Classification of Spear Phishing Email using Machine Learning Approach
Keywords:
Spear Phishing, Email Classification, Machine LearningAbstract
The prevalence of spear phishing attacks targeting organizations is on the rise, accompanied by an increasing diversity in the techniques employed within spear phishing emails. Although previous research has focused on identifying phishing emails based on their headers, bodies, or attachments, this study aims to tackle spear phishing email classification using a machine learning approach. The research will focus on content-based features rather than headers, bodies, or attachment. The proposed spear phishing email classification model comprises seven distinct phases: raw data acquisition, data pre-processing, feature extraction, n-fold cross-validation, classification algorithm selection, email classification, and model performance evaluation.

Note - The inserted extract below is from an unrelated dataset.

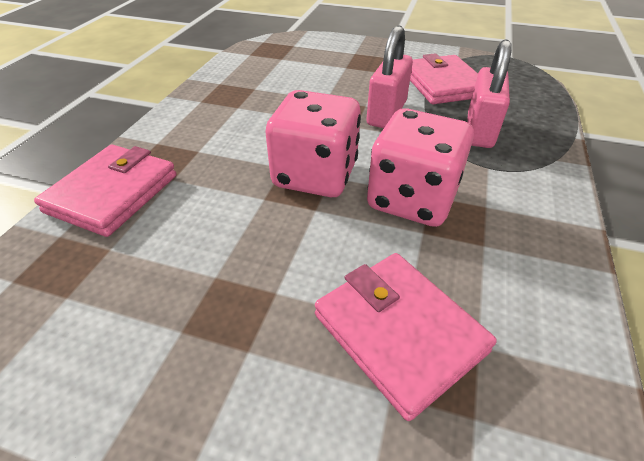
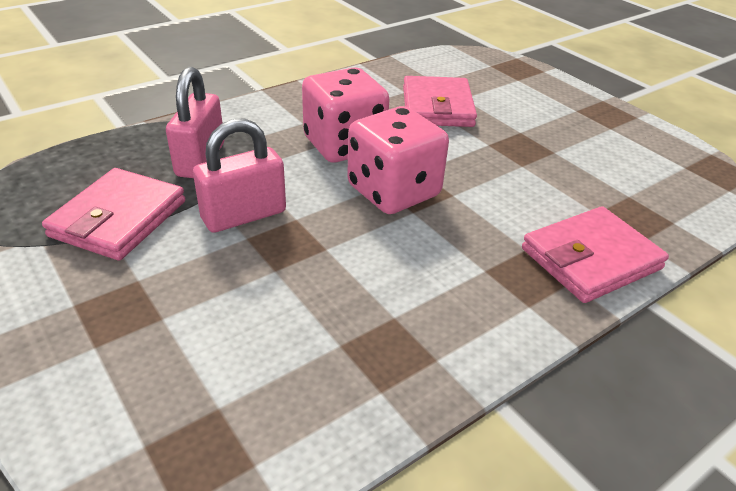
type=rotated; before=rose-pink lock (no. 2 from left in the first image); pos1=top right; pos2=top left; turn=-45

For this experiment, content-based features extracted from the Enron dataset will be utilized. The model's effectiveness will be assessed using the Random Forest and Naïve Bayes classification algorithms, with evaluation metrics including AUC, precision, F1-score, and recall. Random Forest performed exceptionally well with an Area Under Curve (AUC) score of 0.996, F1-Score of 0.968, precision of 0.969, and recall of 0.967. Naïve Bayes achieved moderate results: AUC 0.742, F1-Score 0.701, precision 0.677, and recall 0.727.